Sunday, February 11, 2024

Le Cachot


 

Today is the feast of Our Lady of Lourdes. Le cachot was the hovel where St. Bernadette and her family were living when she saw Our Lady at the grotto of Massabielle in 1858. I first visited it in April 1994 and it was a moving and grace-filled experience. In St. Bernadette's time it was described thus:

The room was dark ... In the backyard was the privy which overflowed and made the place stink. We kept the dung–heap there ... The Soubirous were destitute: two poor beds, one on the right as you entered, and the other on the same side nearer to the fireplace ... They had only a little trunk to put all their linen in ... My wife lent them some chemises: they were full of vermin ... She often gave them a bit of bread made of millet. Yet the little ones never asked for anything. They would rather have starved. ~André Sajous, owner of Cachot, 1875


Here is an account of the apparitions at Lourdes:

Lourdes in 1858 was an inconspicuous little French town on the Gave de Pau River at the foot of the Pyrenees, with around 4,000 inhabitants. One of them was a former miller named François Soubirous, who had fallen on hard times. He and his wife Louise had six children. The eldest was their daughter Marie-Bernarde, known as Bernadette. Desperately poor, the family lived squashed into one small room. Bernadette spent part of her childhood brought up by an aunt, had little in the way of schooling and was unable to read or write.

Bernadette went back to the grotto seventeen more times and saw the Lady, though no one else ever did. Her story spread round the town like wildfire. The Lady was generally assumed to be the Virgin Mary and more and more townspeople began to go to the grotto with Bernadette, but there was considerable scepticism, from the parish priest among others.

On February 25th the Lady told Bernadette to drink the water of a spring that flowed under her rock. As there seemed to be no spring, Bernadette dug in the ground. Nothing happened, but a day or so afterwards the water started to flow. Bernadette drank it and washed in it and others did the same and the water acquired a reputation for healing properties. The spring is still flowing at the rate of 32,000 gallons a day, but analysis of the water has found nothing remarkable about it.

On February 27th and March 2nd the Lady told Bernadette that the priests should be told to build a chapel at the site and have people come there in processions. Word of what was going on reached the French newspapers and the crowds acompanying Bernadette to the grotto swelled to thousands and had to be controlled by the police.

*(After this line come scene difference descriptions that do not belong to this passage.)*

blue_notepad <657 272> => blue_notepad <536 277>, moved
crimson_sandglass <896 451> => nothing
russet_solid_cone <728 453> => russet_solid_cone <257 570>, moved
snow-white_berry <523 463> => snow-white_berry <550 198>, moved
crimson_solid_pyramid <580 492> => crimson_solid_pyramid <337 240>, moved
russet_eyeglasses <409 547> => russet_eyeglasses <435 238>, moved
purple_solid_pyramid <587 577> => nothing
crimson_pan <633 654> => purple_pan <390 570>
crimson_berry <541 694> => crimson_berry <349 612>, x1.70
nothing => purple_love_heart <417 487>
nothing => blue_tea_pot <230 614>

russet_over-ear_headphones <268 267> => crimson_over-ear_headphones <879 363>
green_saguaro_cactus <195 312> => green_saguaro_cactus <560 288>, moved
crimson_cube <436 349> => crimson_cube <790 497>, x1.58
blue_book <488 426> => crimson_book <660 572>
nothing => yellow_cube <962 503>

On the feast of the Annunciation of the Virgin Mary on March 25th, the Lady at last proclaimed her identity. Speaking to Bernadette in the local Lourdes patois, she said ‘I am the Immaculate Conception’. The doctrine of the Immaculate Conception had been proclaimed only a few years before, in 1854. Bernadette saw her last apparition on July 16th, the feast of Our Lady of Mount Carmel. (Read more.)

4 comments:

Mary N. said...

Thanks for sharing the picture and the quote. The author is right, it doesn't look very glamorous in St. Bernadette's house. Our Lady often appears to the poor it seems.

Nancy Reyes said...

it says a lot about the places I've lived and worked to say that this doesn't look that bad.

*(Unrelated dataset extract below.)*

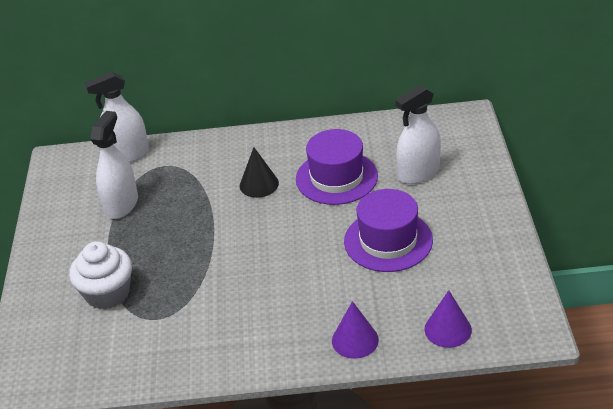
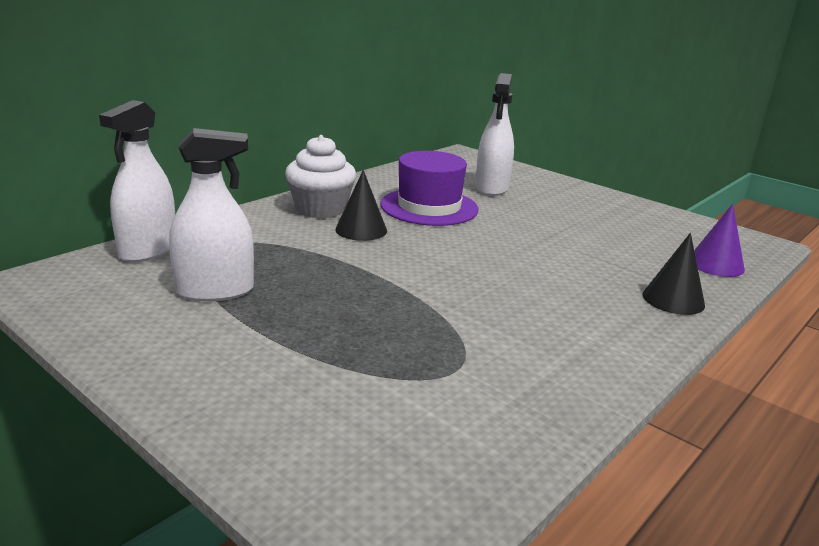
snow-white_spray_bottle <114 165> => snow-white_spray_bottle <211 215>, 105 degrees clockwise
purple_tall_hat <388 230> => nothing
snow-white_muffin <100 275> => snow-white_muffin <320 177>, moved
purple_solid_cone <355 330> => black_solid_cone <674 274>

She was poor working class, and I suspect a lot of poor working class folks still live like that today...a lot better than under the underpasses in Manila or in the shanties nearby...

Julygirl said...

I was going to add...at least it does not have a dirt floor which many of our ancestors had to live with...however it is a humble setting, and it may have had a dirt floor at the time.

elena maria vidal said...

Le Cachot is extremely small and just one room and so for a family of the size of the Soubirous family it was crammed. It was also extremely damp and had been considered unhealthy for keeping criminals.